Who’s it what’s it now? To address the obvious right off the bat, yes, I agree, this seems like a radical thing to try but I didn’t jump blindly. I have been researching the historical use of therapeutic intravenous vitamin C (ascorbic acid) for about a year, and there are no adverse case reports in the literature to speak of. I was curious to give it a go, and when a sinus cold came knocking, I got a word-of-mouth referral to a local naturopathic doctor.
Why IV vitamin C over oral?
Vitamin C is a water soluble vitamin meaning that it is only found in the watery compartments of the body, i.e. blood, and inside cells (or cytoplasm). As such, vitamin C is easily excreted via the urine. As a reference, people who include a variety of fruits and vegetables will have a blood level of vitamin C around 70 umol (micro-molar). If you take vitamin C supplements, you can increase that concentration to about a maximum of 220-240 umol (if dosed properly; several doses every few hours), but if you administer it by IV, the concentration can be increased significantly more so. Not only that, the levels of vitamin C remain elevated over 8 to 10 hours.
To put it in perspective, 1.25 g or 1250 mg of supplemental vitamin C by mouth (oral), will raise blood levels from about 70 umol to 135 umol, whereas the same amount by IV will raise it over 850 umol. This is reviewed nicely in an article in the Annals of Internal Medicine. At this level, vitamin C has a documented anti-viral/bacterial/anti-histamine therapeutic effect.
The Myer’s cocktail is a popular IV treatment used by Naturopathic Doctors named after John Myer’s, a physician from Baltimore, typically consisting of magnesium, calcium, B complex, B 5, B6 and vitamin C. When I inquired about getting IV vitamin C for the supportive treatment of the beginning of sinusitis, I was told that the vitamin C would be part of comprehensive infusion: the Myer’s cocktail.
The first infusion
The experience was uneventful; the infusion went well.
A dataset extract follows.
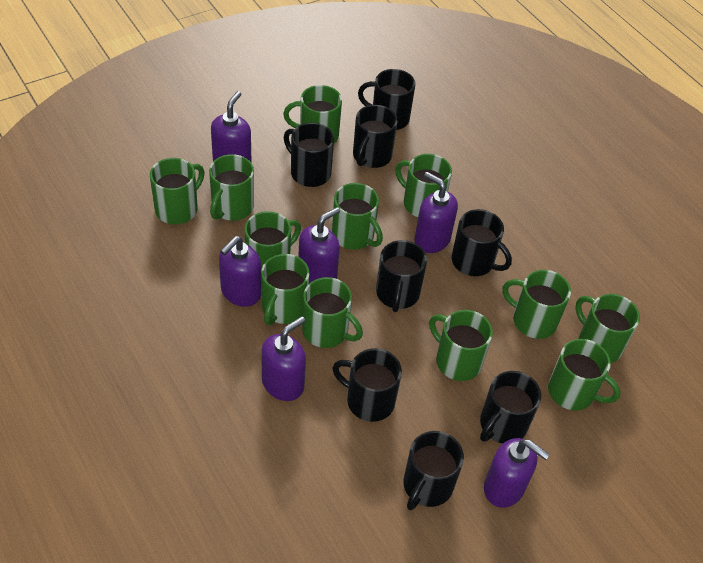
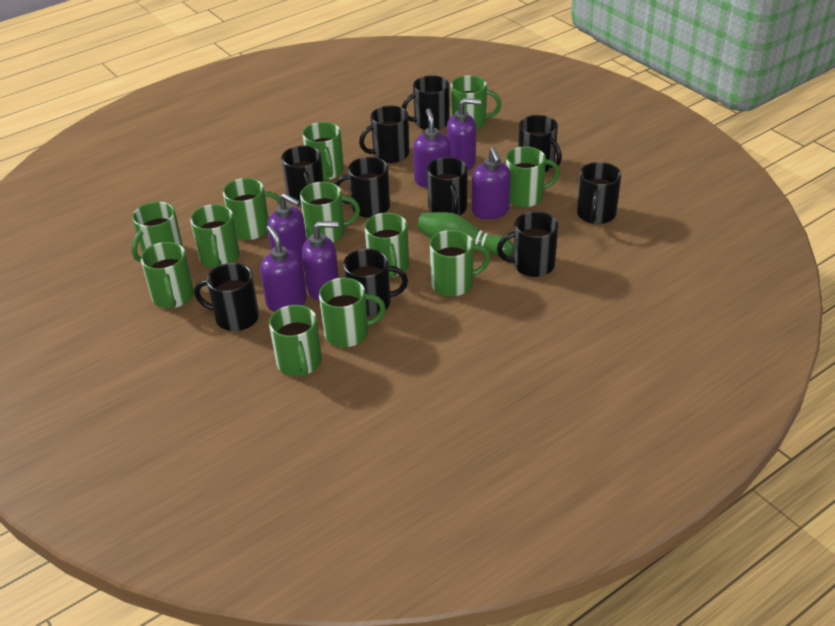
black mug: 8 -> 10
green bowling pin: 0 -> 1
There weren’t any ‘side effects’, no odd or burning sensations at the entry site, and I was given an initial dose of 2.5 g of vitamin C ensuring that my blood levels got over 2600 umol (a 37x greater increase over oral supplementation); in theory, helping to stimulate the immune system and saturating the sinus tissues with virus fighting ascorbic acid.
Three days later I went back for a second treatment but the vitamin C was increased to 5 g; pushing my blood levels well over a whopping 5400 umol providing even greater saturation of the sinuses. At a concentration of greater than 77x that of oral supplementation, my sinus cavities were blindsided! [Keep in mind, experimental cancer treatment has used 50 g, 75 g and 100 g per treatment with blood levels reaching between 11,500 and 20,000 umol with no adverse effects].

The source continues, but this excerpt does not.